Dean Lillard received his PhD in economics from the University of Chicago in 1991. From 1991 to 2012, he was a faculty member and senior research associate in the Department of Policy Analysis and Management at Cornell University. In August 2012 he joined the Department Human Sciences at Ohio State University as an Associate Professor. He is Director and Project Manager of the Cross-National Equivalent File study that produces cross-national data. He is a member of the American Economics Association, the Population Association of America, the International Association for Research on Income and Wealth, the International Health Economics Association, the American Society for Health Economics, a Research Associate at the German Institute for Economic Research in Berlin, Germany, and a Research Associate of the National Bureau of Economic Research. He serves on the advisory board of the Danish National Institute for Social Research in Copenhagen, Denmark and the Cross-National Studies: Interdisciplinary Research and Training Program – a collaborative program run by the Polish Academy of Sciences (PAN), and together with the Mershon Centre at OSU.
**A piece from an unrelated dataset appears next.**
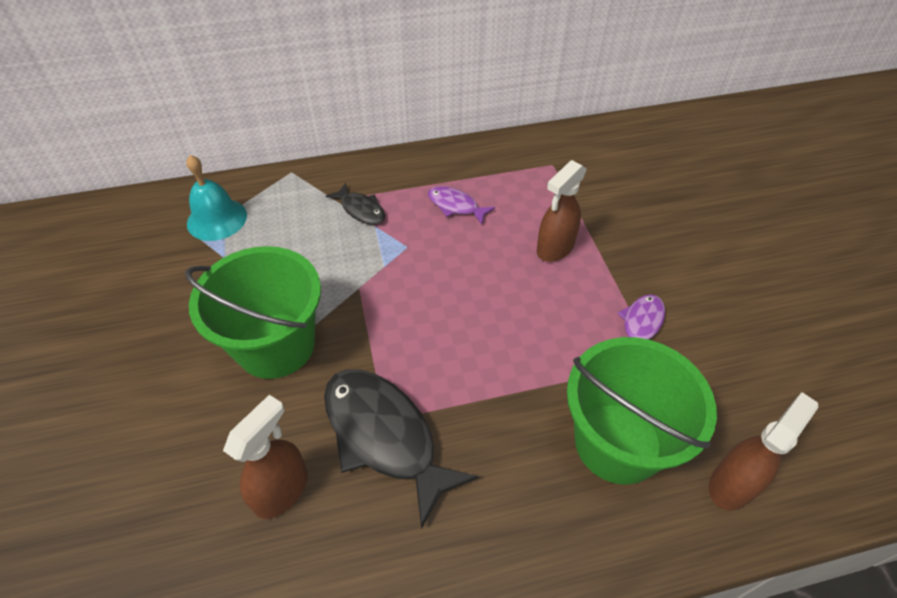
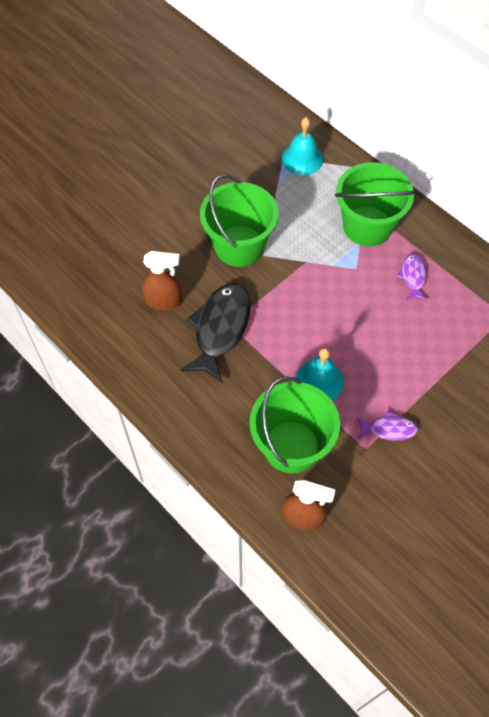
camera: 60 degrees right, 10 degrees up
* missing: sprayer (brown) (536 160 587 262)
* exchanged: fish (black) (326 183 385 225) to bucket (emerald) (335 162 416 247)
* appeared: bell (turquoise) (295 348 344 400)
Dean Lillard's current research focuses on health economics, the economics of schooling, and international comparisons of economic behavior. His research in health economics is primarily focused on the economics of the marketing and consumption of cigarettes and alcohol. His research on the economics of schooling includes studies of direct effects of policy on educational outcomes and on the role that education plays in other economic behaviors such as smoking, production of health, and earnings. His cross-national research ranges widely from comparisons of the role that obesity plays in determining labor market outcomes to comparisons of smoking behavior cross-nationally.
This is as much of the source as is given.